Well, the ground didn’t shake today, although there is possibly still a hurricane headed in our direction. We have a company outing planned for Friday, so let’s hope the rain passes us by for at least a little while. The rain date is September 1, and I’ll be well on my way to the wilds of Canada by then.
weather
Rain city
It poured rain for most of today.
I didn’t sleep terrifically last night, still feeling some of the effects of the Allegra, which will probably take a couple of days to fully work itself out of my system. If my allergies continue to be bad in another week or so — and my red and itchy eye, cough, and persistent sneezing suggest they just might — I may try the Claritin again, since the active ingredient’s different, and in the past I’ve taken it without incident. But the other still has me feeling a little antsy at times, and it’s a feeling I don’t really enjoy.

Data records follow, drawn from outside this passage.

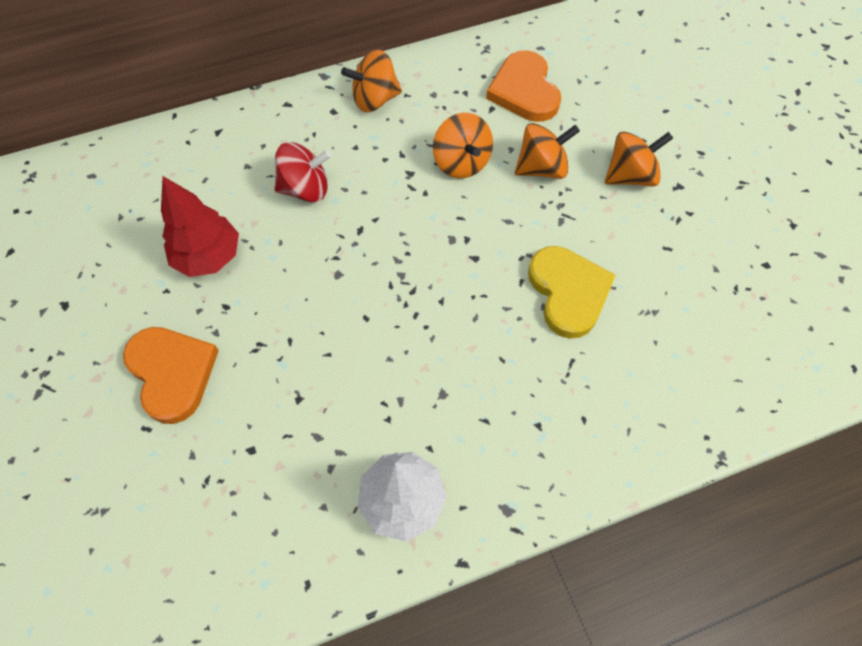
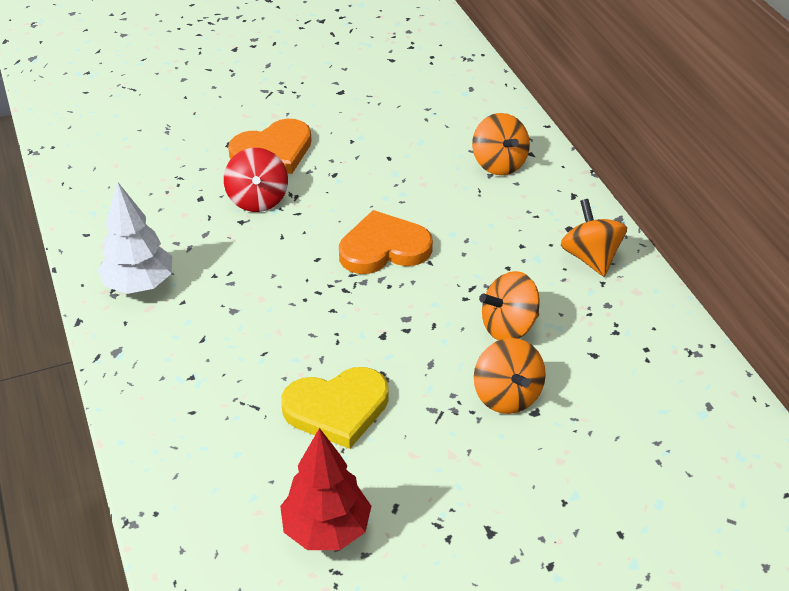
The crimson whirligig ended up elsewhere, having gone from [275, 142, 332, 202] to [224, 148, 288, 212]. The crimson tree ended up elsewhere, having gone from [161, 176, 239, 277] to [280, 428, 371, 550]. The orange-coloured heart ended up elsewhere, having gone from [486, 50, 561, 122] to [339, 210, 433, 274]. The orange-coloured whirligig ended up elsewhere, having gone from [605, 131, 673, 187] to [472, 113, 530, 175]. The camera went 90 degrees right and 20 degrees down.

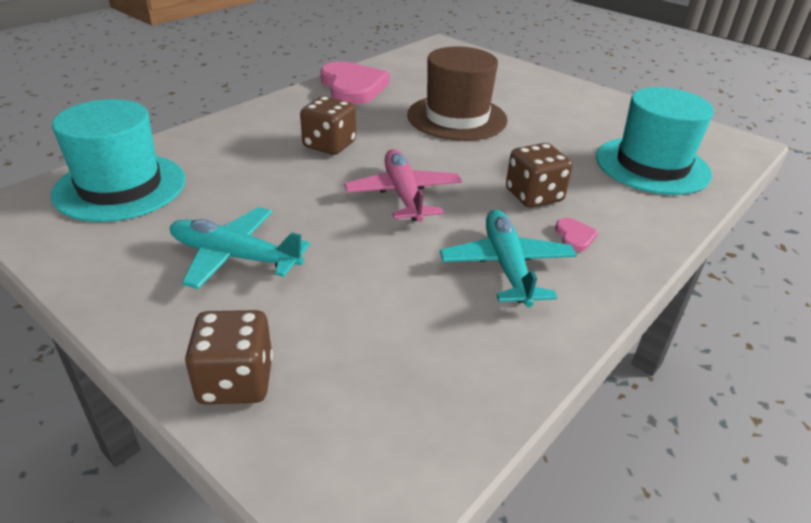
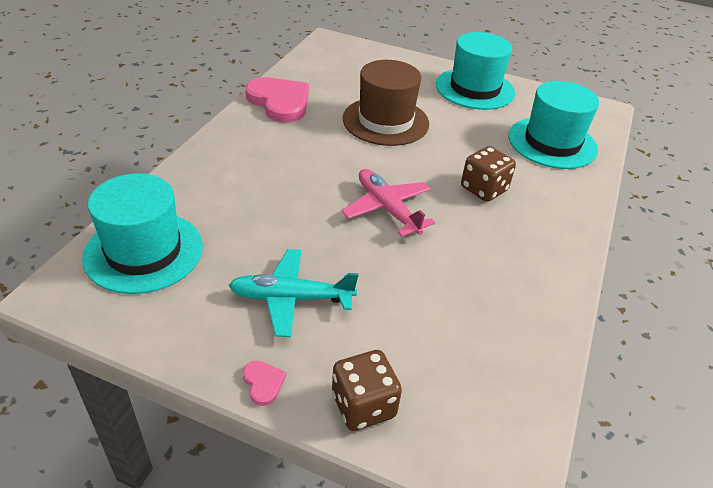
The pink heart ended up elsewhere, having gone from [555, 218, 599, 252] to [243, 361, 286, 406]. The second view gained the aqua top hat at [436, 32, 515, 110]. The second view lost the brown die at [300, 96, 356, 155]. The second view lost the aqua plane at [440, 210, 577, 307]. The camera went 20 degrees left and 5 degrees up.

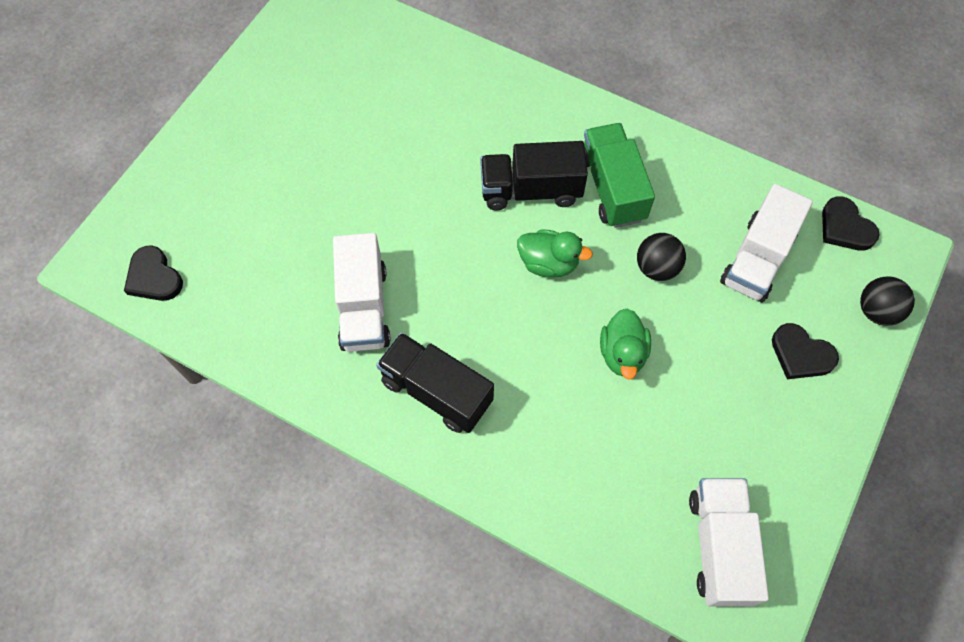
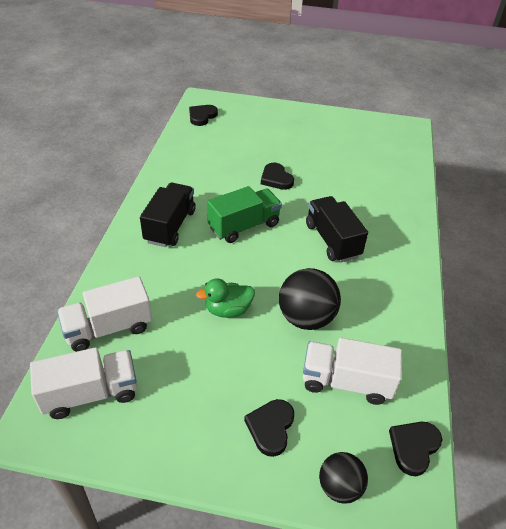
The white toy truck ended up elsewhere, having gone from [333, 233, 391, 352] to [57, 276, 152, 352]. The leaf-green toy truck ended up elsewhere, having gone from [584, 123, 655, 228] to [207, 186, 282, 243]. The second view gained the black heart at [261, 162, 294, 190]. The size of the black sphere at [637, 233, 686, 281] changed by a factor of 1.61. The second view lost the leaf-green duck at [517, 229, 593, 277]. The camera went 70 degrees right and 20 degrees down.

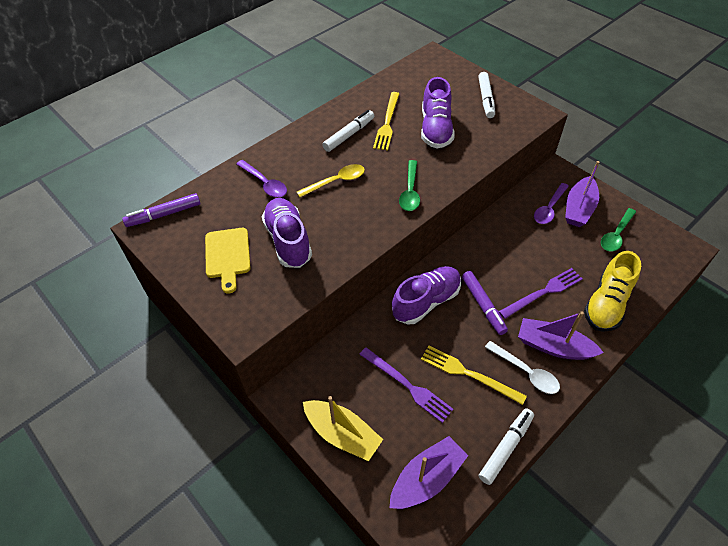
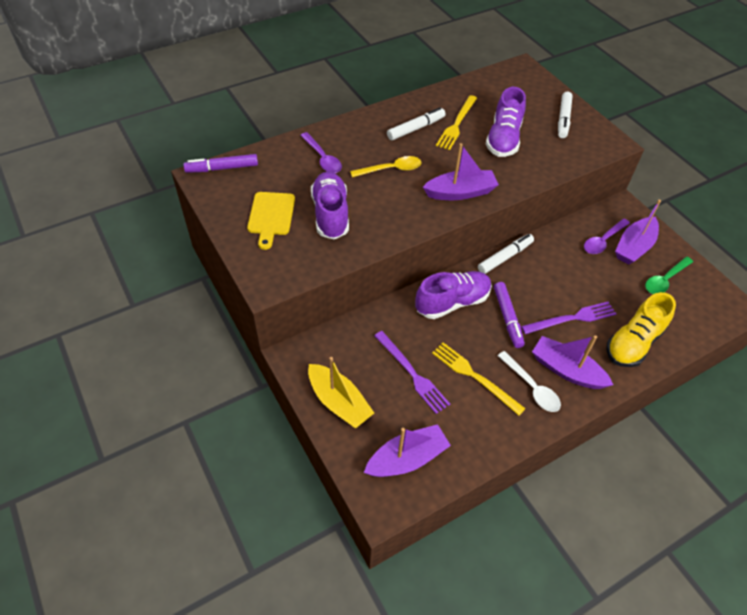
Where the leaf-green spoon stood at [399, 160, 420, 211], the purple boat came to stand at [423, 143, 499, 200]. The white felt pen ended up elsewhere, having gone from [479, 408, 534, 485] to [478, 234, 534, 274]. The camera went 10 degrees right and 0 degrees up.

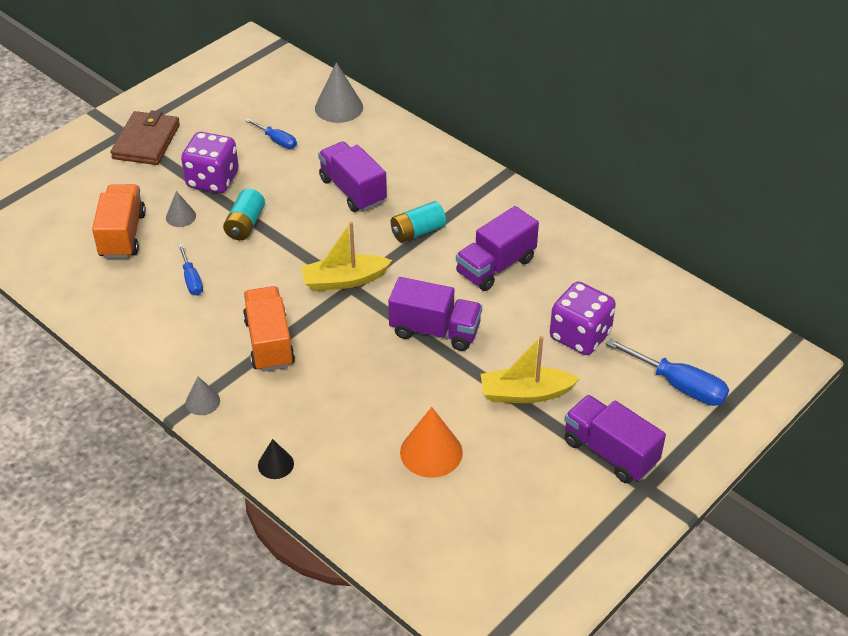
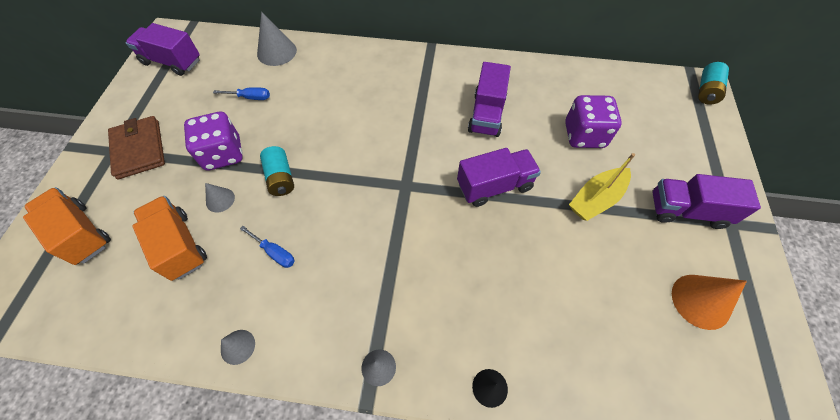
The orange-coloured toy truck ended up elsewhere, having gone from [243, 286, 295, 372] to [23, 187, 111, 265]. The purple toy truck ended up elsewhere, having gone from [318, 142, 387, 212] to [126, 23, 200, 76]. The second view gained the ash-grey cone at [221, 330, 255, 365]. The orange-coloured cone ended up elsewhere, having gone from [400, 407, 463, 478] to [672, 275, 747, 330]. The aqua battery ended up elsewhere, having gone from [391, 201, 446, 243] to [698, 62, 729, 105]. The second view lost the bright yellow boat at [301, 222, 392, 291]. The second view lost the blue screwdriver at [606, 338, 729, 406]. The camera went 35 degrees left and 15 degrees up.

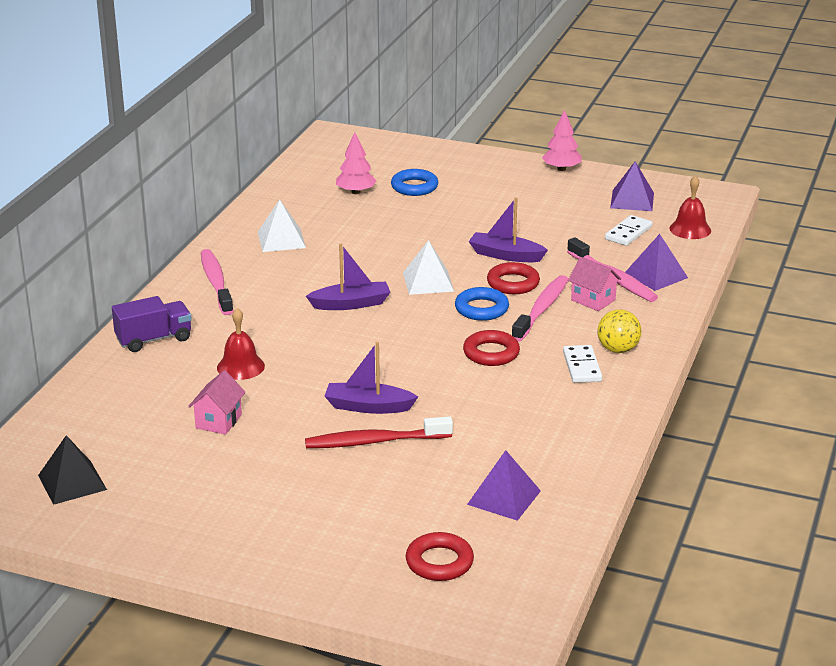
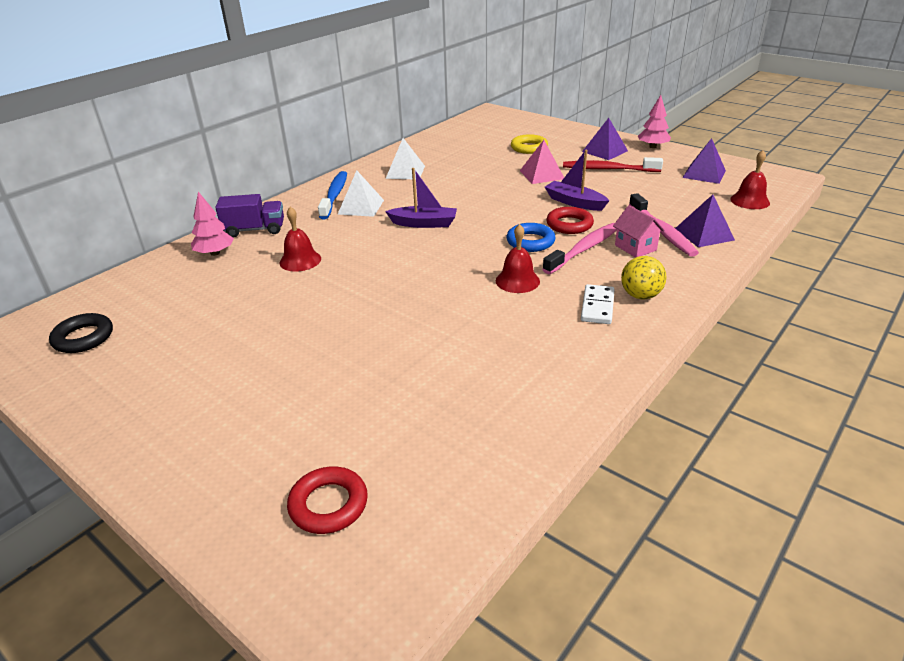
Where the black pyramid stood at [38, 435, 107, 505], the black hoop came to stand at [49, 313, 113, 353]. The pink tree ended up elsewhere, having gone from [336, 132, 376, 194] to [191, 192, 234, 256]. What was the pink toothbrush at [201, 249, 234, 315] turned into the blue toothbrush at [318, 171, 347, 219]. The white pyramid ended up elsewhere, having gone from [403, 240, 454, 295] to [337, 170, 384, 217]. Where the crimson hoop stood at [463, 330, 520, 366], the crimson school bell came to stand at [496, 224, 540, 293]. What was the blue hoop at [391, 169, 439, 196] turned into the bright yellow hoop at [511, 134, 548, 154]. The second view gained the pink pyramid at [520, 140, 564, 184]. The crimson toothbrush ended up elsewhere, having gone from [305, 416, 453, 448] to [563, 157, 663, 172]. The purple pyramid ended up elsewhere, having gone from [467, 450, 541, 521] to [582, 118, 628, 160]. The second view lost the pink cottage at [188, 370, 246, 435]. The second view lost the purple boat at [325, 342, 418, 414]. The second view lost the white domino tile at [605, 215, 653, 246]. The camera went 20 degrees right and 5 degrees up.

I spent the day working (though not yet finishing) the Sunday crossword and watching Torchwood (just awful) and Breaking Bad (terrific, though not, y’know, in any way calming). I also went out to Huntington for my weekly writing group. We spent several hours, my friend and I, talking about books and movies and TV, discussing our writing, and I wrote this:
Jake stares at the hypnotic display of readouts on the wavecycle’s computer screen, wishing, not for the first time, that he had paid closer attention in that morning’s flight class. He knows, almost instinctively, and from the pressure readings up and down the arms of his own flight suit, that the cycle wasn’t built for altitudes like this. The wind shear alone would have sent a saner man back to the ground. There are already ice crystals starting to form along the front engine block, and probably more on the underside of the cycle, away from even that much radiant heat. But Jake doesn’t know what any of the lights on the computer display actually mean — if a flashing red bar indicates danger, if a blinking yellow number suggests the fuel reserves are running low, if a swirling block of taupe means —
Who the hell designs a computer readout in taupe?
Jake knows he shouldn’t be this high up, but short of the fiery obvious, he doesn’t know how to reunite the wavecycle with the ground. The radio’s been shorted out for at least a thousand feet, not even static; and while he’s somehow managed to slow his ascent, Jake and the cycle are still rising. Soon enough, he’ll have to switch to the oxygen tanks to keep breathing, and soon after that the oxygen will run out altogether, seeing as how the tanks both are less than half-filled and Jake’s never mastered that Zen-like slow-breathing crap they tried spoon-feeding them in flight class. If Jake can’t figure out how to turn the cycle back around, and soon, he’s going to run out of air, and ice crystals are going to start forming on his underside as well.
He thinks back to that morning, less than two hours ago now, and his stupid insistence on taking the wavecycle out on a solo flight. Captain Demond hadn’t been looking for volunteers, but Jake had volunteered all the same. He wasn’t looking to get up in the air so much as for an excuse to get off the base. The wavecycle itself quite frankly bored him, archaic and clunky in its design, largely abandoned by most of the branches in favor of larger troop transports or more aerodynamic aerial attack craft. It was old and looked unstable, just another random relic dumped here with all the rest. But it would take him up and out, and that morning Jake had somewhere else he desperately needed to be.
This was more a writing exercise than a piece I’d develop into anything else. There are lots of places it could go, sure, but nothing I feel really compelled, or even particularly interested, to write. It was more for the practice of crafting sentences, rhythms, phrasing, that kind of thing, than the development of any real story. Sometimes that’s all these are, but sometimes that’s good enough.
Tuesday
A day spent mostly knee-deep in building instructor and student materials for online, with periodic checks on the terrible news that keeps coming out of England.
This evening, I got somewhat soaked in the block and a half between my office and Grand Central, but the rain had of course stopped by the time I actually got home.
A case of the Mondays
Today was a Monday, and boy was it ever!
Although it did get down to about 70 degrees, which was nice after the past few days of the sun trying to kill us where we stand. That didn’t make the subway cars I took to and from work today any less uncomfortably crowded, however.
But I had an idea for a short story and started working on it tonight. I’m not sure if the fact that the deadline for submitting it is August 1 is a good or a bad thing. It got me motivated last time, so we’ll see.
Fry day
It was hot today. Very, very hot. Some reports had temperatures in the city as high as 110°F, and it easily reached triple digits by mid-morning. Any thought that I might sneak into work early, ahead of the heat, was thrown out the window pretty early. Even at 8 am, Manhattan was a hazy, sweaty mess. By mid-afternoon, when I ventured as far as across the street for lunch, it was like walking into a wall of heat, like swimming in an oven. And the heat is supposed to keep up over the weekend, too, so that should be fun.
On the plus side, of course, there was air conditioning on my train and there again wasn’t any toilet water on the floor. So that’s good.